Soren Santos and Rami Margron in Super:Anti:Reluctant. Photo by Pak Han.

Super:Anti:Reluctant must have originally been a very different piece from the revamped and revived version on display at the ACT Costume Shop. For one thing, it was created by five performers (Denmo Ibrahim, Ledo Lum, Celeste Martinez, Christopher W. White and Joe Estlack) and now features three, none of whom were in the earlier version(s). It was redeveloped in 2008 into a three-person version with some of the original performers that went on tour to Cairo.

Just under an hour long, the show isn’t about superheroes so much as the idea of superheroes. The characters in it are all ordinary people overwhelmed by life and work, who fantasize about having superpowers to cut through their daily frustrations. Soren Santos’s nervous barista gains the ability to juggle lattes confidently and restock shelves at super speed. Rami Margron’s introverted office worker who keeps sneaking peeks at a comic book while making copies imagines hulking out with strength and ferocity to cut through long coffee-shop lines. Natalie Greene’s harried single mom needs superpowers just to keep up with her hyper kids.

Around each of these characters, the other two actors populate their worlds with broadly cartoonish figures making their lives hell: demanding kids, breezy Realtors, buffoonish coworkers, impatient customers, and even—randomly, as if they wandered in from another show entirely—a family of old-timey homesteaders heading west to find a place to stake their claim.

The show is not so much a coherent piece as a stream-of-association riff on the superhero idea. Each performer talks about formative childhood encounters with the ideas of heroism or superpowers, ostensibly as herself or himself, while the others act out a series of synchronized superhero movements that appear to be mock flight exercises. There are occasional snippets of the tale of an archetypal superhero, Captain Strong, often embodied by Margron with Santos as a sneering supervillain. There’s some singing of rambling folky ballads, and faux confessionals about the superpowers that the performers “actually” have. In a somewhat dated reference, we keep returning to gymnast Kerri Strug’s heroic vault on an injured ankle at the 1996 Olympics.
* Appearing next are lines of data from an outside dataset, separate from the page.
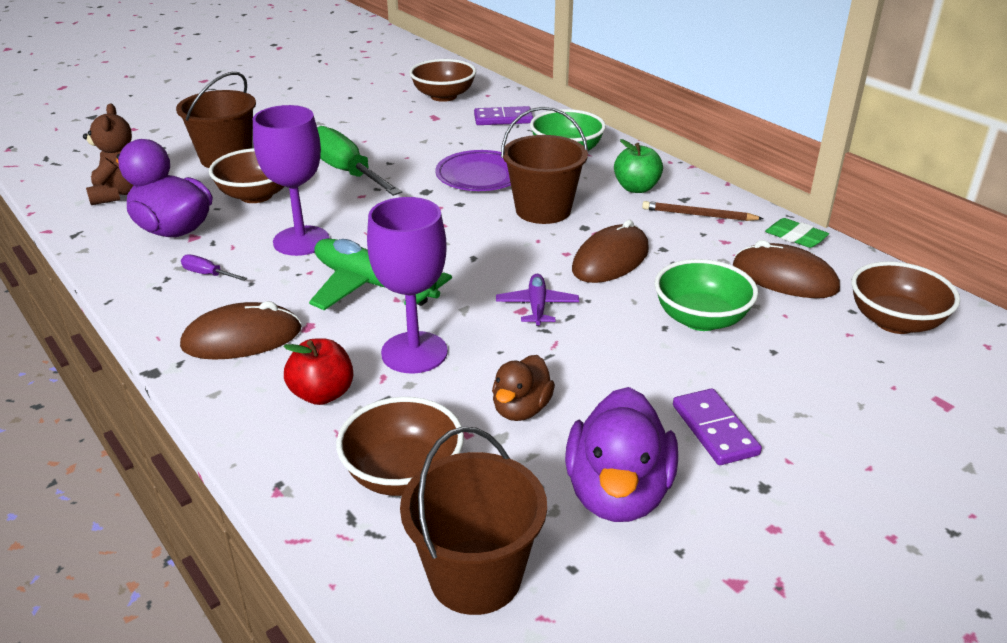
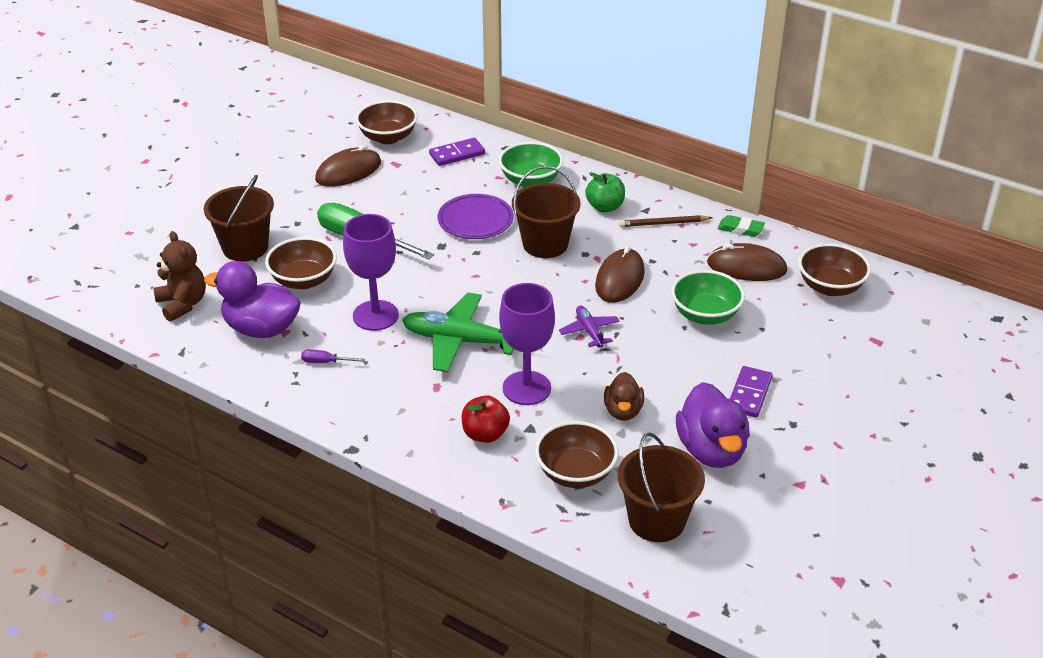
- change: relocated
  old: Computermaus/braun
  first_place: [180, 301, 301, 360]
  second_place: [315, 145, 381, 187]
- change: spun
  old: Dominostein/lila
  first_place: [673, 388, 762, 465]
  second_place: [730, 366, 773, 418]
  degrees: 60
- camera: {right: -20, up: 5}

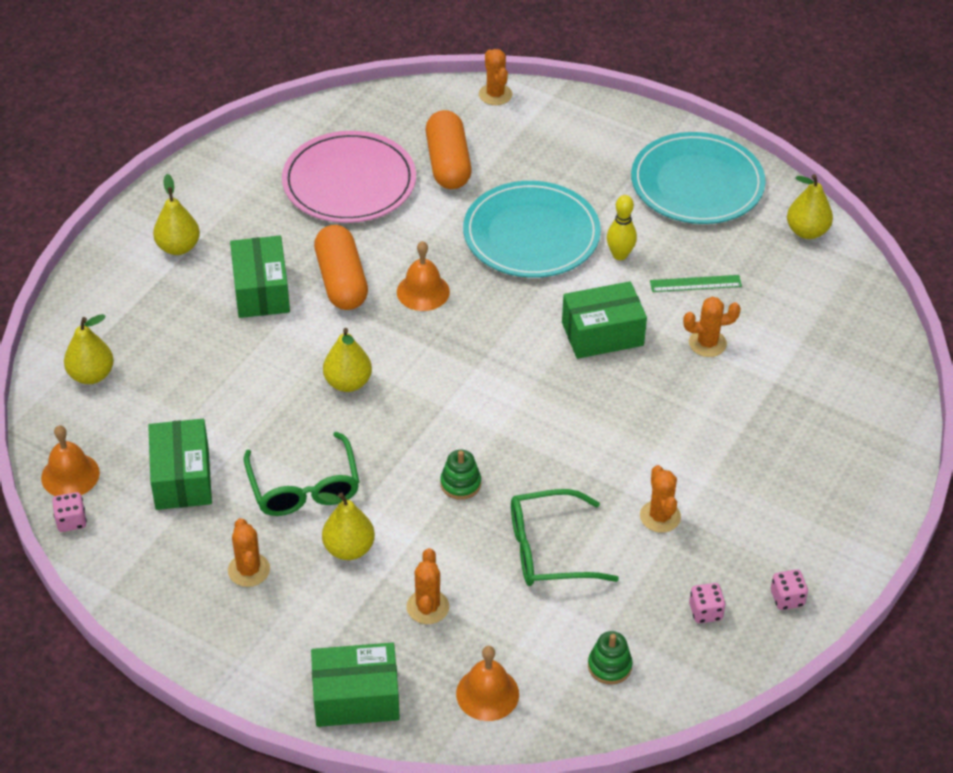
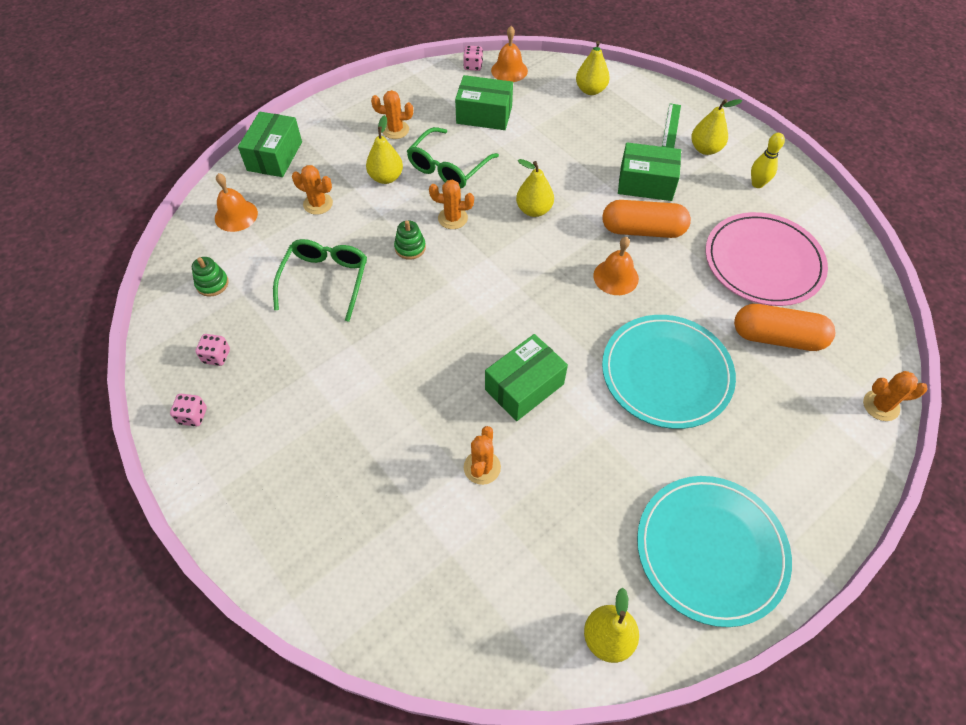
- change: relocated
  old: Bowlingkegel/gelb
  first_place: [607, 195, 637, 260]
  second_place: [751, 133, 785, 188]
- change: relocated
  old: Lineal/grün
  first_place: [650, 275, 742, 292]
  second_place: [662, 103, 681, 148]
- change: spun
  old: Schachtel/grün
  first_place: [562, 281, 647, 359]
  second_place: [485, 334, 568, 421]
  degrees: 45
- change: spun
  old: Brille/grün
  first_place: [244, 432, 359, 516]
  second_place: [407, 127, 499, 189]
  degrees: -60
- change: relocated
  old: Kaktus/orange
  first_place: [640, 465, 681, 533]
  second_place: [429, 180, 474, 229]
- camera: {right: 110, up: 10}

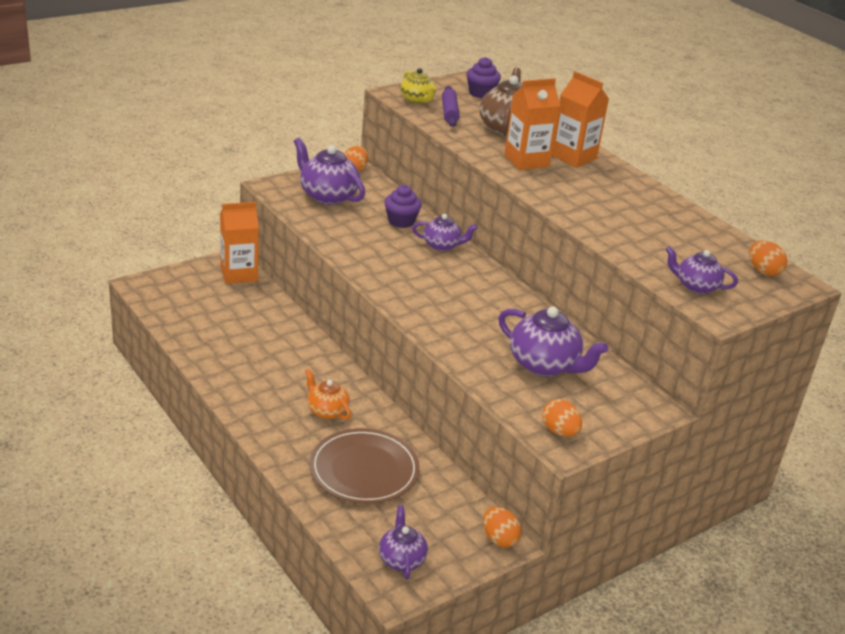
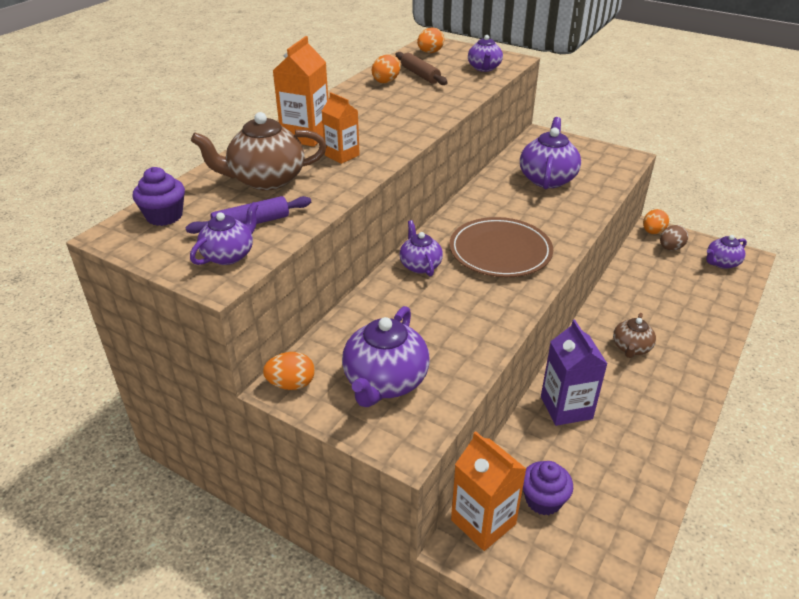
- change: colour
  old: Teekanne/gelb
  new: Teekanne/lila
  first_place: [400, 68, 436, 104]
  second_place: [190, 202, 259, 265]
- change: size
  old: Getränkekarton/orange
  first_place: [504, 78, 560, 170]
  second_place: [322, 92, 360, 164]
  factor: 0.64
- change: relocated
  old: Muffin/lila
  first_place: [384, 185, 422, 228]
  second_place: [523, 461, 573, 515]
- change: colour
  old: Teekanne/orange
  new: Teekanne/braun
  first_place: [305, 369, 351, 420]
  second_place: [613, 313, 656, 358]
- change: relocated
  old: Ei/orange
  first_place: [542, 399, 582, 437]
  second_place: [372, 54, 401, 84]
- change: relocated
  old: Teller/braun
  first_place: [309, 428, 420, 504]
  second_place: [449, 217, 553, 277]
- change: appeared
  new: Nudelholz/braun
  second_place: [395, 52, 448, 85]
- change: appeared
  new: Ei/braun
  second_place: [660, 225, 688, 251]
- change: appeared
  new: Getränkekarton/lila
  second_place: [541, 319, 607, 426]
- camera: {right: -110, up: 5}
Despite this impression of just throwing stuff at the wall and seeing what sticks (a tricky proposition when the set is a city skyline made of all-too-rippable white paper), Super:Anti:Reluctant is often funny and continually entertaining. Directed by Michelle Talgarow, it’s also dynamically physical, with some particularly amusing choreographed fight scenes and a cool low-tech flying effect. All barefoot and dressed in gray suits, the performers are versatile and very much in sync. As a rumination on heroism, it’s less triumphant than bittersweet, boiling down the need to feel special and strong to the all too real sensation of feeling ineffectual and small.

Super:Anti:Reluctant
Through July 13
Mugwumpin
ACT Costume Shop
1117 Market Street
San Francisco, CA
www.mugwumpin.org

Show #57 of 2014, attended June 29.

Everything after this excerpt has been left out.